After virtualising SQL Server 2005, consistently getting aspnet_isapi.dll Deadlock Detected every day.

  • Guys,

    I have a question regarding SQL/IIS deadlocks in our SharePoint environment. I believe it is a SQL server issue hence posting on this board.

    Our environment:

    SharePoint 2007 SP1 August 2008 CU

    1 x SQL 2005 x86 (Server 2003) - this was physical and has very recently been virtualised, at the same time the storage was upgraded and the dbs moved over to the new storage. Since doing this the performance of the SharePoint application has been massively improved, however it is now unreliable!

    1 x WFE (Server 2008 x64)

    1 x Indexer (Server 2003 x86)

    I virtualised the SQL server onto a VMware HA Cluster VM 2 weekends ago, and ever since then between roughly 8AM and 9.30AM each morning one of the SharePoint web applications grinds almost completely to a halt, and the following event ID is logged:

    -------------------------------------------------------------------------------------------------------------

    Log Name: Application

    Source: Microsoft-Windows-IIS-W3SVC-WP

    Date: 26/04/2011 09:25:54

    Event ID: 2262

    Task Category: None

    Level: Warning

    Keywords: Classic

    User: N/A

    Computer: hc-cen-wx-ap-07.ukr.local

    Description:

    ISAPI 'C:\Windows\Microsoft.NET\Framework64\v2.0.50727\aspnet_isapi.dll' reported itself as unhealthy for the following reason: 'Deadlock detected'.

    Event Xml:

    <Event xmlns="http://schemas.microsoft.com/win/2004/08/events/event">

    <System>

    <Provider Name="Microsoft-Windows-IIS-W3SVC-WP" Guid="{670080D9-742A-4187-8D16-41143D1290BD}" EventSourceName="W3SVC-WP" />

    <EventID Qualifiers="32768">2262</EventID>

    <Version>0</Version>

    <Level>3</Level>

    <Task>0</Task>

    <Opcode>0</Opcode>

    <Keywords>0x80000000000000</Keywords>

    <TimeCreated SystemTime="2011-04-26T08:25:54.000Z" />

    <EventRecordID>1305090</EventRecordID>

    <Correlation />

    <Execution ProcessID="0" ThreadID="0" />

    <Channel>Application</Channel>

    <Computer>hc-cen-wx-ap-07.ukr.local</Computer>

    <Security />

    </System>

    <EventData>

    <Data Name="IsapiExtension">C:\Windows\Microsoft.NET\Framework64\v2.0.50727\aspnet_isapi.dll</Data>

    <Data Name="UnhealthyReason">Deadlock detected</Data>

    <Binary>

    </Binary>

    </EventData>

    </Event>

    -----------------------------------------------------------------

    I have tried pointing my hosts file at the index server, but also suffer the same performance problems trying to load the web application from that server, therefore this issue must lie with the database server and not the front end/application servers?
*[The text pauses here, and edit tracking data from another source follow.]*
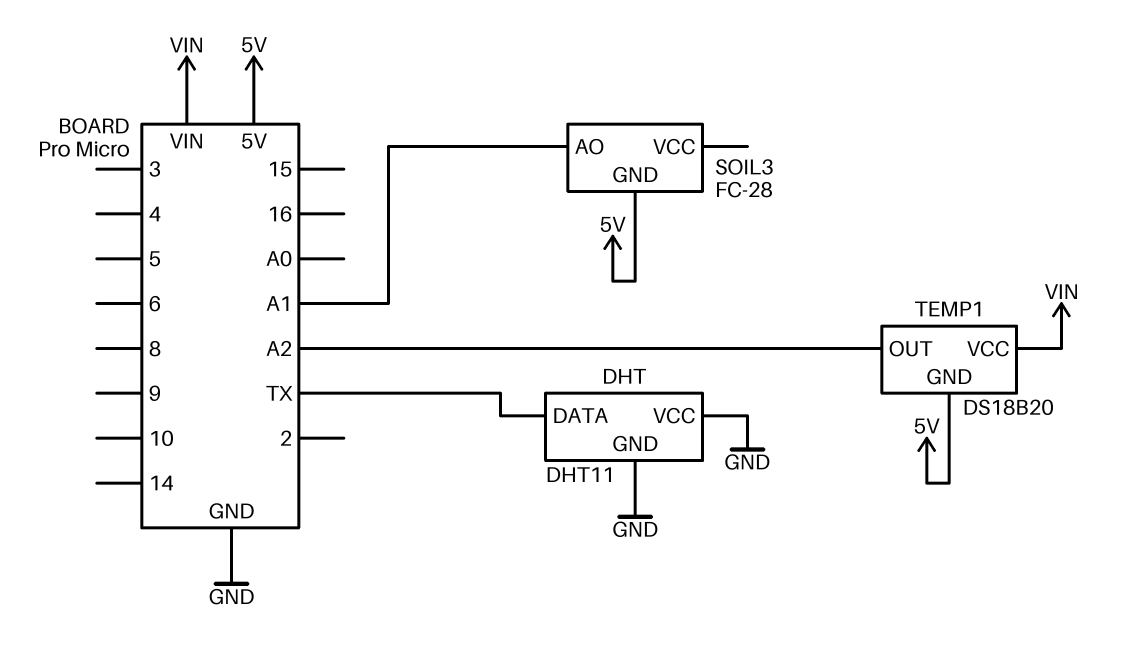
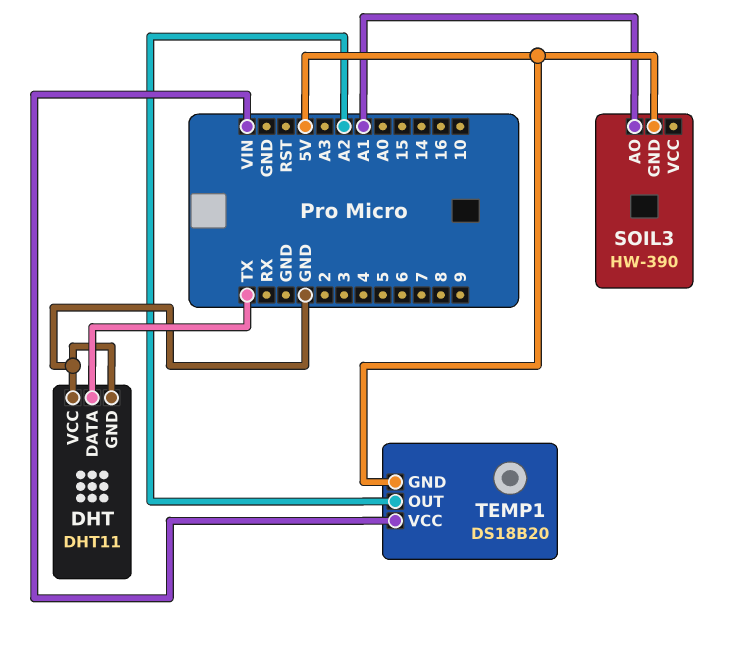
SOIL3: FC-28 -> HW-390

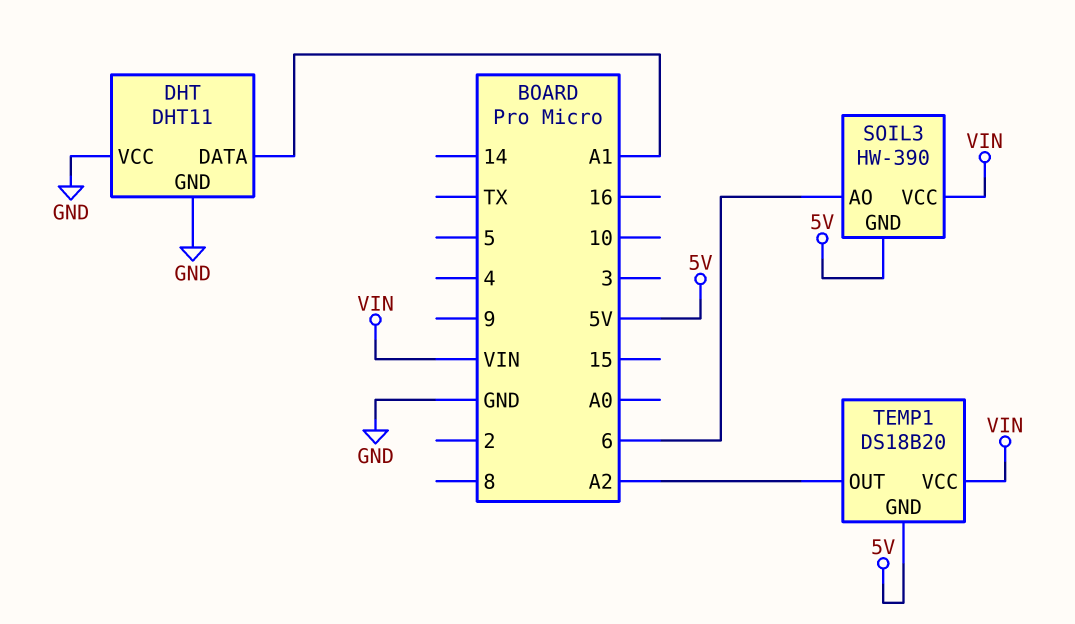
DHT pin DATA: TX -> A1
SOIL3 pin AO: A1 -> 6
SOIL3 pin VCC: none -> VIN

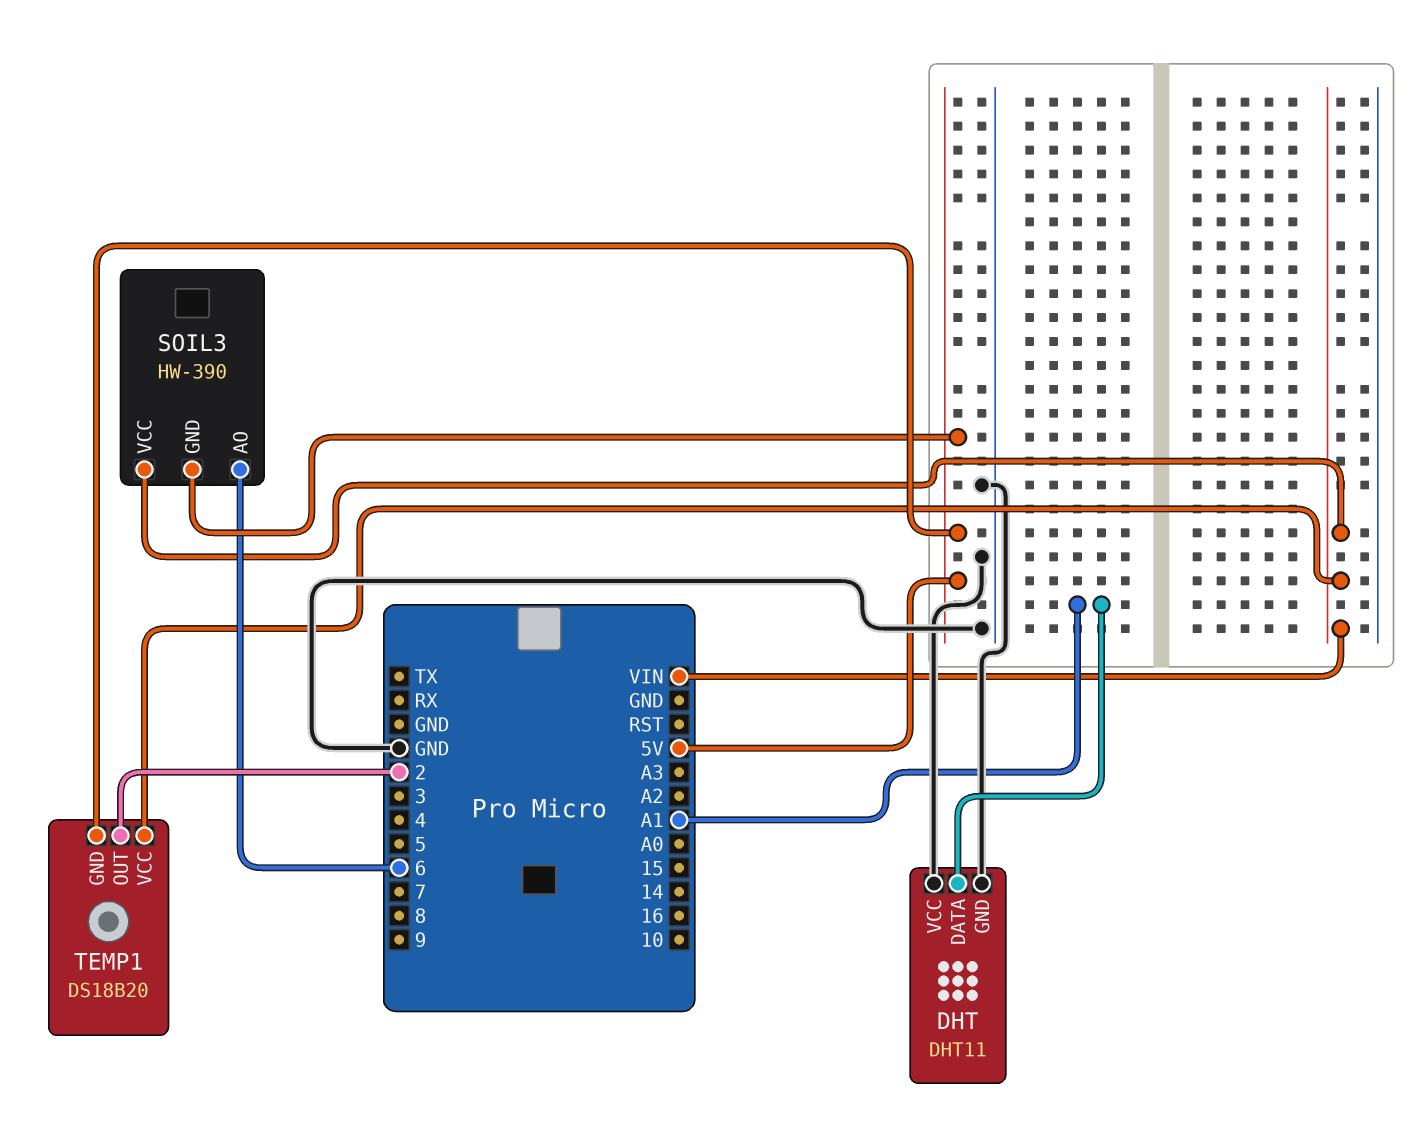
TEMP1 pin OUT: A2 -> 2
    I really can't see why upgrading the DB server to a VM with far more memory, disk throughput and CPU capacity would cause this to happen - but my SQL knowledge is somewhat limited compared to my SharePoint knowledge.

    There are several other SharePoint web applications on this server and they continue to respond normally to requests, so would seem the deadlock is in one particular content database.

    Any help would be much appreciated in troubleshooting the root cause and finding a resolution, as currently I have to restart the SQL service every morning during busy periods which is extremely undesirable.

    I have read this blog post on sql deadlocks/sharepoint by Graham K, have installed SQL Nexus and taken a data collection today with the server stable. I will attempt to take another in the morning when the issue will no doubt arise, but need some guidance in analysing the data as it means very little to me at the moment

    Cheers,

    Conrad

  • Guys,

    I've had another deadlock this morning at 6AM reported in IIS.

    SharePoint performance on particular web application has almost completely ground to a stop.

    I'm taking a 15 min trace with SQLDiag/PerfStats Script.

    Any ideas on how I should proceed?

    Cheers,

    Conrad

  • Is this even a SQL Server issue ??

    Reading here http://support.microsoft.com/kb/821268 doesn't sound like it



    Clear Sky SQL
    My Blog[/url]

  • Hi

    It is a SQL server issue because I have multiple web servers and none of them can function whilst there is a deadlock.

  • The term 'deadlock' is not unique to SQL. The KB article i referenced stated that the internal processing of ASP can deadlock.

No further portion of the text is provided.